Старик, ему было шестьдесят семь лет — прятался целый день на опушке, вдвоем со взрослым племянником. Как тот ни уговаривал идти дальше в лес, дядька не мог оторваться от стрельбы и огня, где остались все, осталось все его. Когда стрельба утихла, а потом и машины ушли из Збышина, он вышел из лесу и пошел в деревню. И столкнулся с конными полицаями. Последними…
Тот выстрел — последний в Збышине — Иван услышал, но по кому он — узнал значительно позже…
«…В полночь я поднялся, вышел на
Иду я — и зацепился. Узнал: лежит свекор моей сестры. Дальше — гляжу: лежит его жена. Иду в конец, где наша хата. А там один выкопал себе блиндаж. Думаю: може, кто-нибудь там спрятался…
Лежат ручники, знаете, наволочки — кругом этого блиндажа. Я понял, что тут живых людей быть не может — это уже выгребли немцы все. Я еще голову туда ткнул и окликнул. Слышу: пахнет пороховым газом. Значит, они бросали туда гранаты.

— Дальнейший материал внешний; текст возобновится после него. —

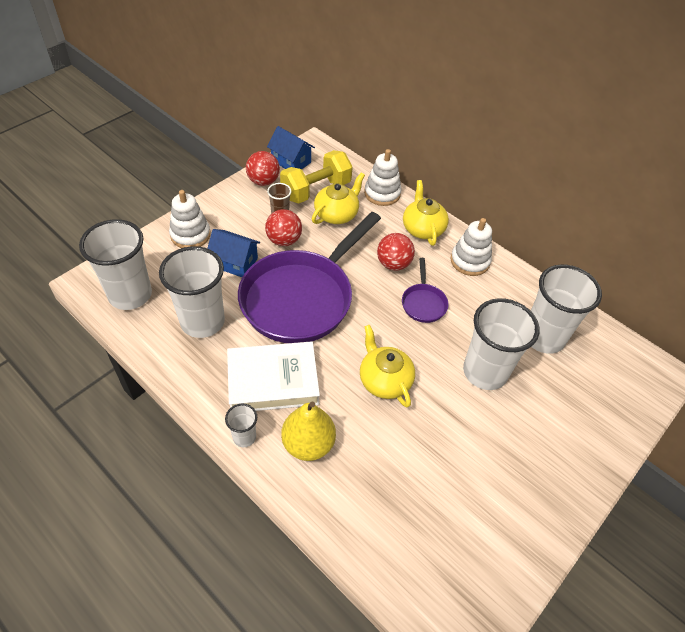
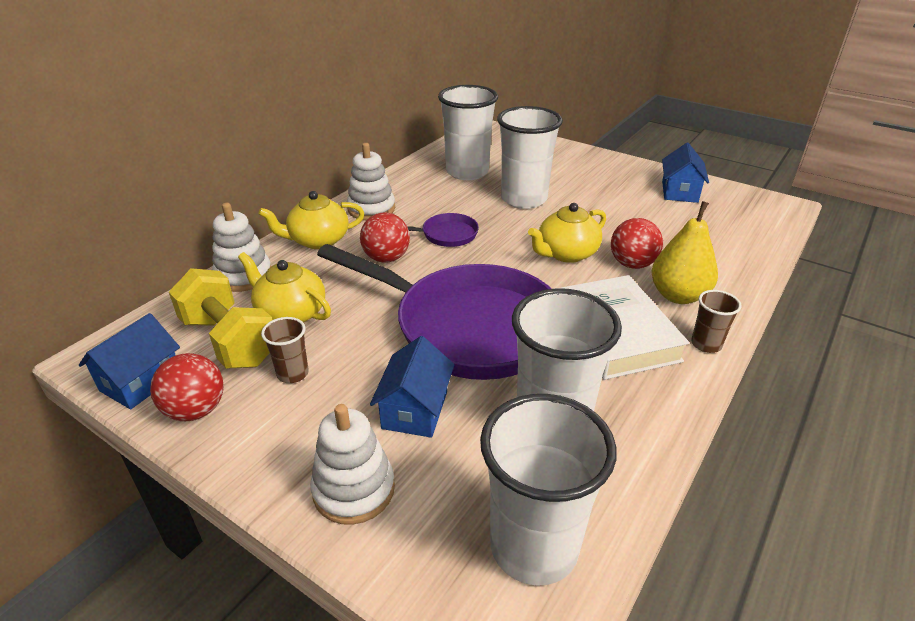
camera: 95 degrees left, 15 degrees down
(244, 437) = (706, 344): white cup -> brown cup
(284, 240) = (354, 360): red ball -> red ball (632, 264)
(500, 531) = (679, 192): none -> blue house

И тут я, значит, дальше пошел.
А там колхозный двор был, четыре сарая. Так три сгорели, а один уцелел. А дальше, к речке, мой батька посеет просо. Я об этом знал. Вижу: лежат женщины, четыре Женщины — одна за одной. По борозде лежат, убитые. Я, значит, думаю: може, там — мама… Уже темно, по одежи я определил, что матери моей тут нема. Гляжу — п мужчина лежит убитый. Подбежал я, думаю: батька! Нет, это лежит мой дядя.
В нашем дворе все сгорело, а осталась истопка. Там у нас бревно лежало. Я сел, посидел маленько и думаю: „Что ж мне дальше делать?“ А в деревне уже ничего нема, единственный лает Антонов пес. По голосу его узнал. Пошел я потом к нашей Ветрянке. Речка такая у нас.
Сел на берегу, ноги спустил. А потом слышу, что по речушке кто-то: шлеп-шлеп, шлеп-шлеп… Переходит речку! „Ну, думаю, живой человек!..“ Я через эту речку. А старуха, что шла, увидела и удирать. Я молодой, а ей годов семьдесят было — я ее догнал, и она меня крестит:
— А голубок ты мой!..
— Где вы были? — спрашиваю.
— А в кустах, говорит, сидела. Кругом меня ходили немцы и не увидели. И я жива осталась.
Я ее за руку… В тот момент, знаете, если б кот живой был — и то другое настроение, а тут — живой человек!.. Я за руку старуху, и пошли мы в лес.
Там есть так называемый Антонов ельник. И я по силуэтам вижу: люди появились. Я этой бабке сказал лечь, а сам присел и окликнул:
— Кто идет?
Я как крикнул — все в лес! Ну, я думаю, значит, свои. Если б это полицейские, так они б затворами начали клацать. Я поднялся:
— Хлопцы, я такой-то, не утекайте!
Они остановились, встретились мы. Там был и зять этой старухи. Я говорю ему:
— Вот что, Тихон, ты бери старуху и иди в лес. А мы, хлопцы, пойдемте в деревню. А може, где кто раненный, Да подберем, да возьмем.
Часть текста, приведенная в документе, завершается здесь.